Gestresste Urlauber erleiden Burn-out im Urlaub
Immer mehr Urlauber können im wohlverdienten Urlaub nicht abschalten, sondern erleiden - vom "Urlaubsleistungsdruck" gestresst - ein Burn-out.
Einer der Gründe, so Bernd Sprenger, Chefarzt der der Oberbergklinik in Berlin-Brandenburg sei, dass der soziale Druck gestiegen sei, auch im Urlaub Ungewöhnliches zu leisten oder zu erleben.

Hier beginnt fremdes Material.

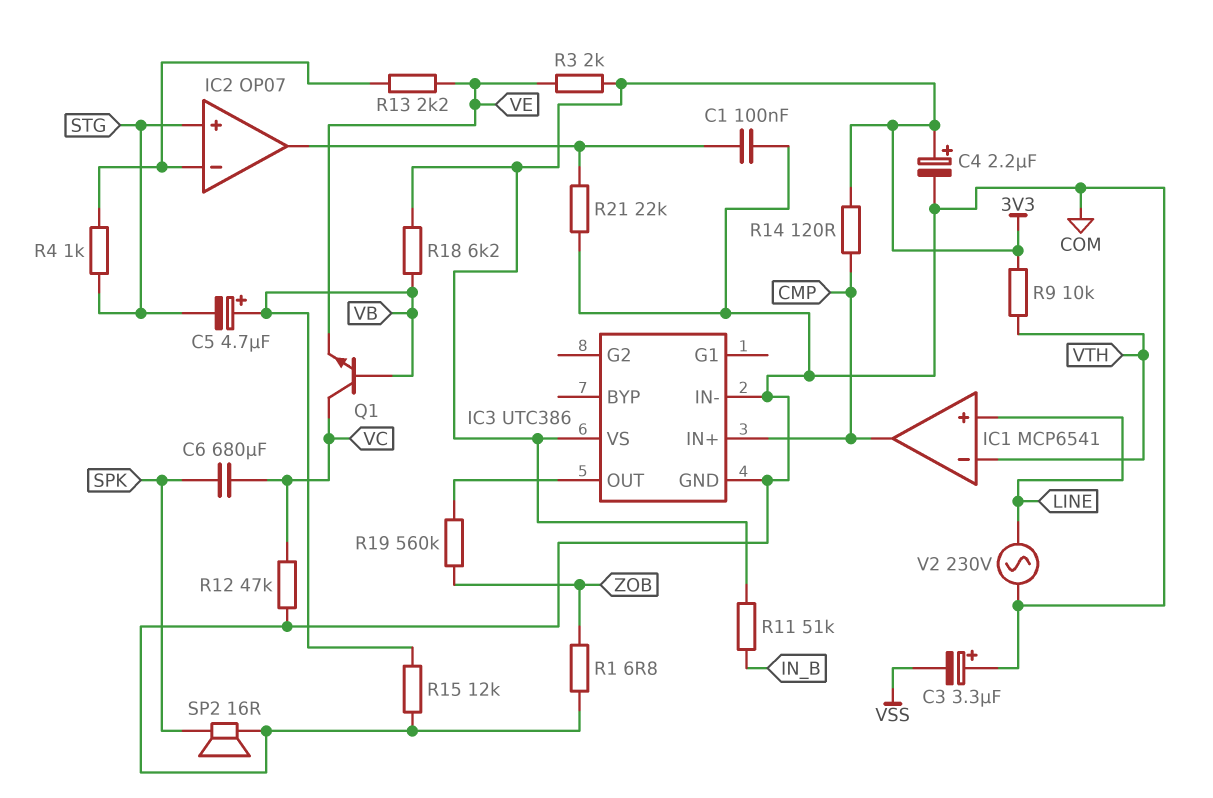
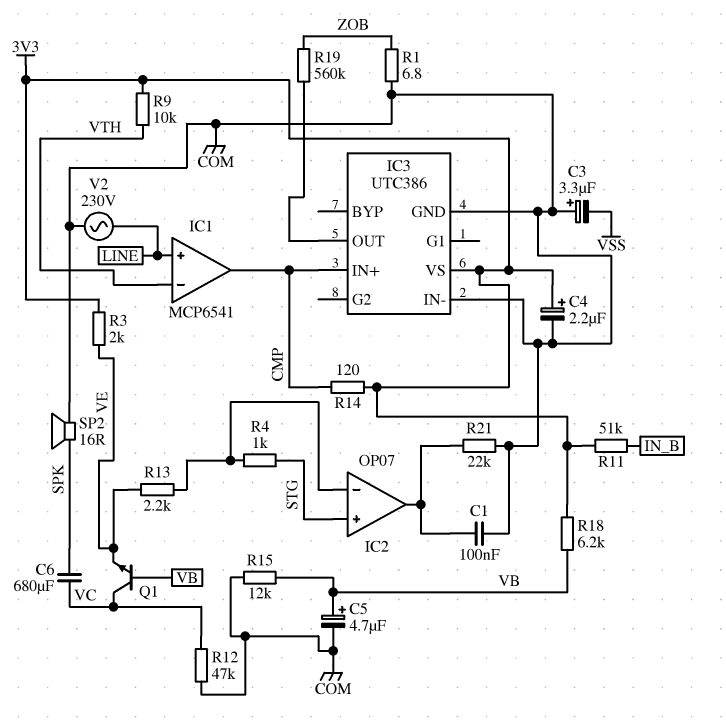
C5: 4.7uF (plus VB, minus STG) -> 4.7uF (plus VB, minus COM)

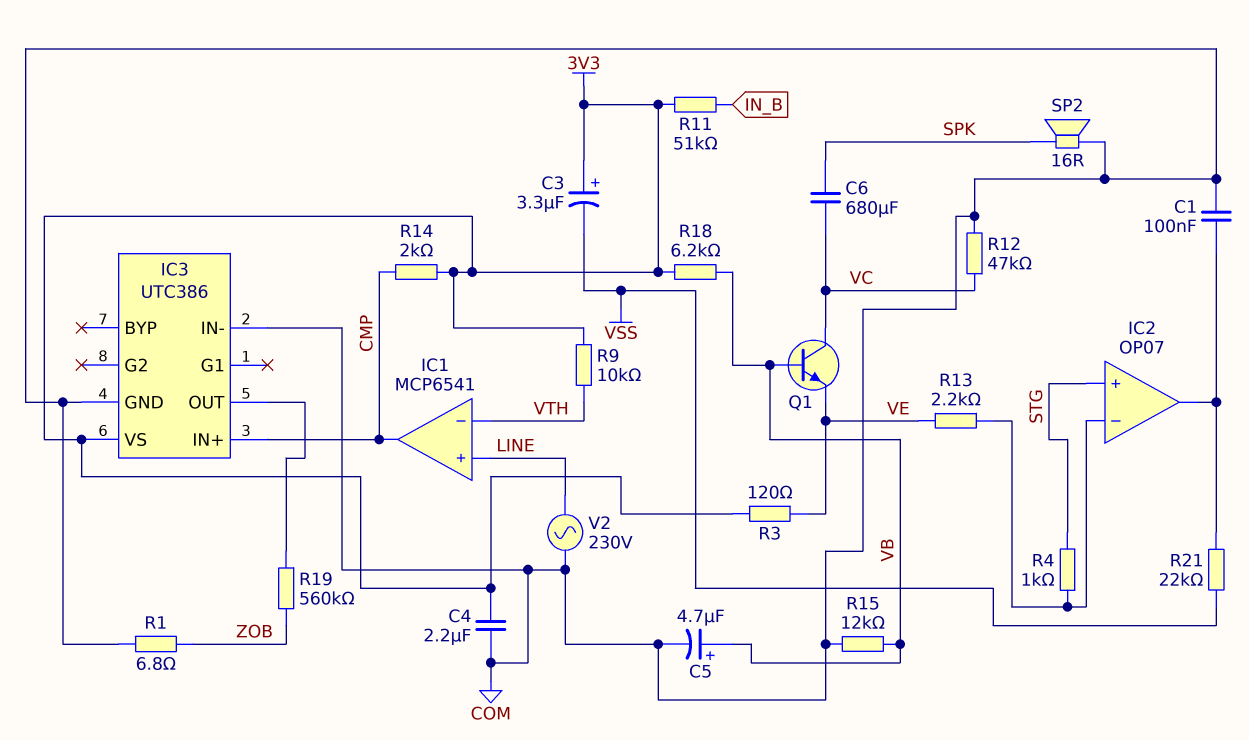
C3: 3.3uF (plus COM, minus VSS) -> 3.3uF (plus 3V3, minus VSS)
C4: 2.2uF (plus 3V3, minus COM) -> 2.2uF (3V3, COM)
R3: 2k (3V3, VE) -> 120 (3V3, VE)
R14: 120 (3V3, CMP) -> 2k (3V3, CMP)
R21: 22k (COM, IC2/out) -> 22k (IC2/out, VSS)

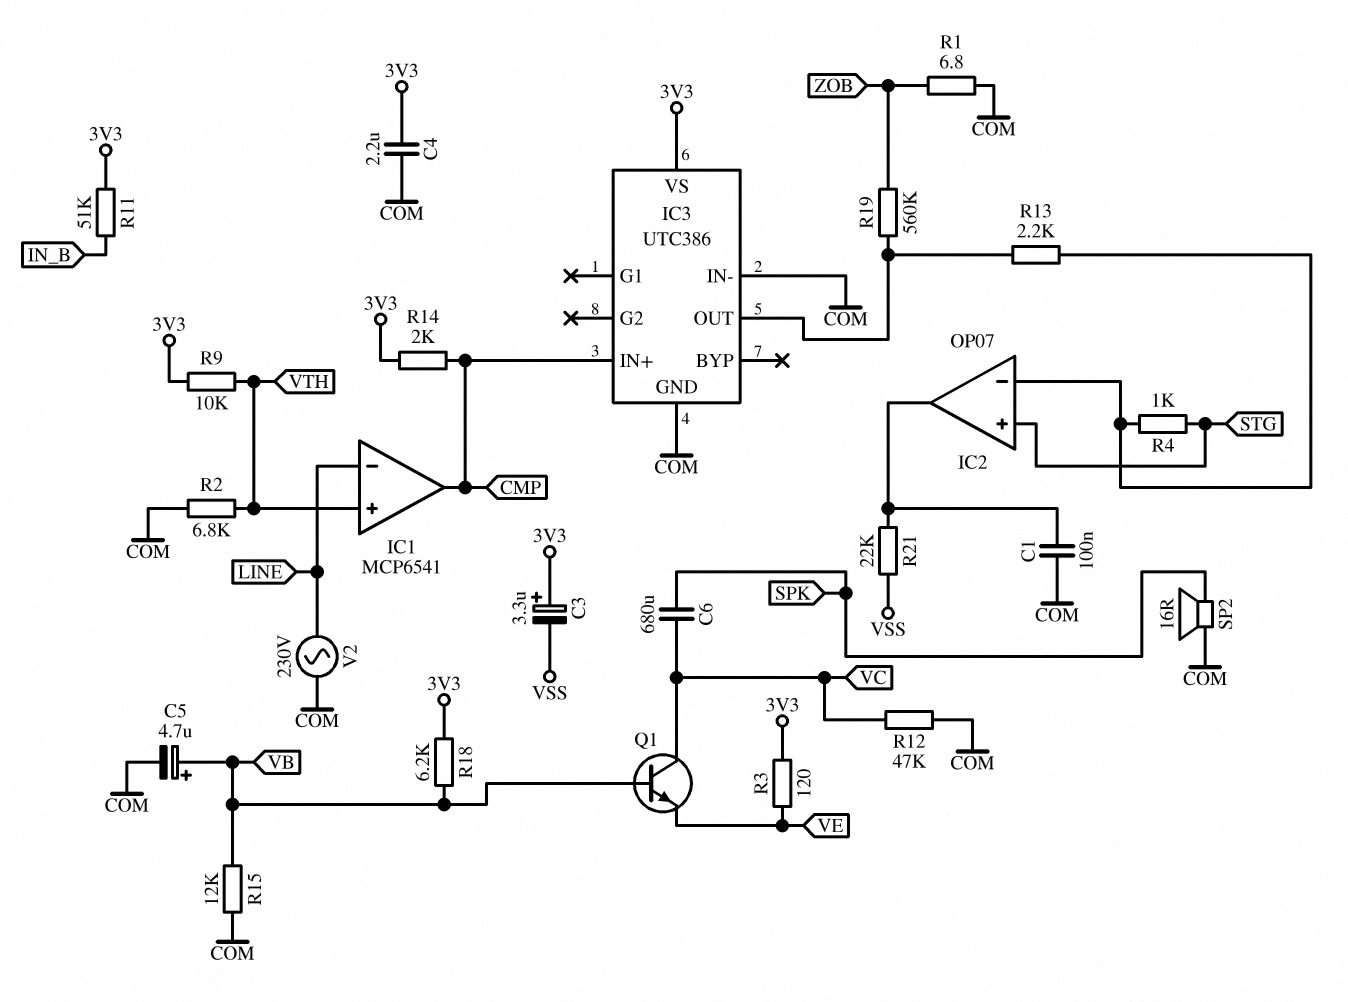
IC1 pin in+: LINE -> VTH
IC1 pin in-: VTH -> LINE
R2: none -> 6.8k (COM, VTH)
R13: 2.2k (IC2/in-, VE) -> 2.2k (IC2/in-, IC3/OUT)

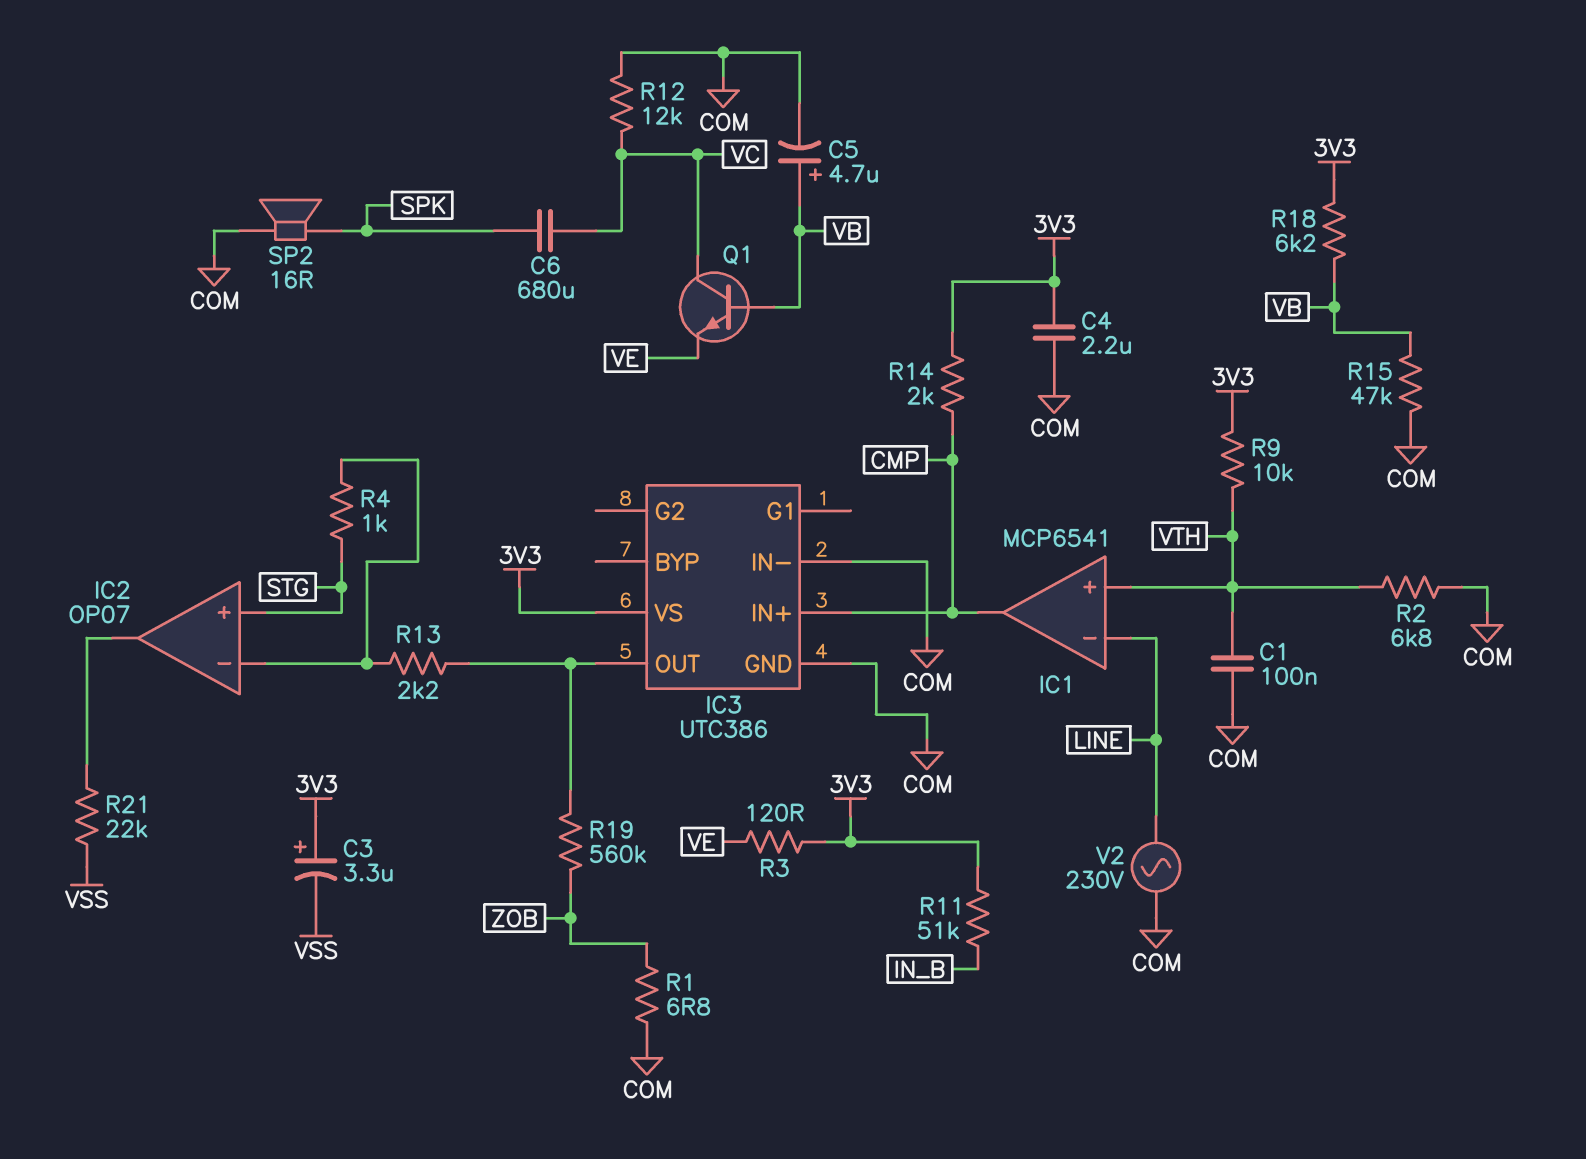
C1: 100nF (COM, IC2/out) -> 100nF (COM, VTH)
R12: 47k (COM, VC) -> 12k (COM, VC)
R15: 12k (COM, VB) -> 47k (COM, VB)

"Früher war ja schon Südfrankreich eine Fernreise. Heute zeigt der Nachbar stolz die Fotos aus Nepal oder Südafrika. Da will man mithalten können - und reist in Länder, die zu anstrengend für einen normalen Urlaub sind", sagt Sprenger der ZEIT. Hinzu käme, dass Aktivurlaub inzwischen ein großer Trend sei. So geschehe es, dass eingefleischte Landratten einen Segelkurs buchen, obwohl sie das Geschaukel überhaupt nicht vertragen.
Besonders häufig betroffen seien Personen zwischen 30 und 50 Jahren, die im Job sehr ehrgeizig und leistungsbezogen sind. "Im Urlaub machen sie dann im gleichen Tempo weiter", so Sprenger. Auch das Gefühl, durch eine Pauschalreise fremdbestimmt zu sein, sei eine Ursache für ein Burn-out. "Ein selbst organisierter Urlaub kann da befreiend wirken ... Die Idee, dass viel zu erleben auf jeden Fall gesund sei, ist Unsinn."
So rät Bernd Sprenger allen Erholungswilligen, geläufigen Klischees einfach mal zu misstrauen. Wieso etwas gehören Sonne und Wärme zwingend zum Urlaub? Umso mehr, wenn Mann oder Frau die hohen Temperaturen gar nicht gut verträgt. Auch der Dschungel scheine da nicht besonders als Urlaubsziel geeignet.
Wer nach Süden fliege statt nach Westen, vermeide zudem den unangenehmen und anstrengenden Jetlag durch die Zeitumstellung. "Und Angebote wie 'Drei Tage Shoppen in New York', sollte man gleich vergessen."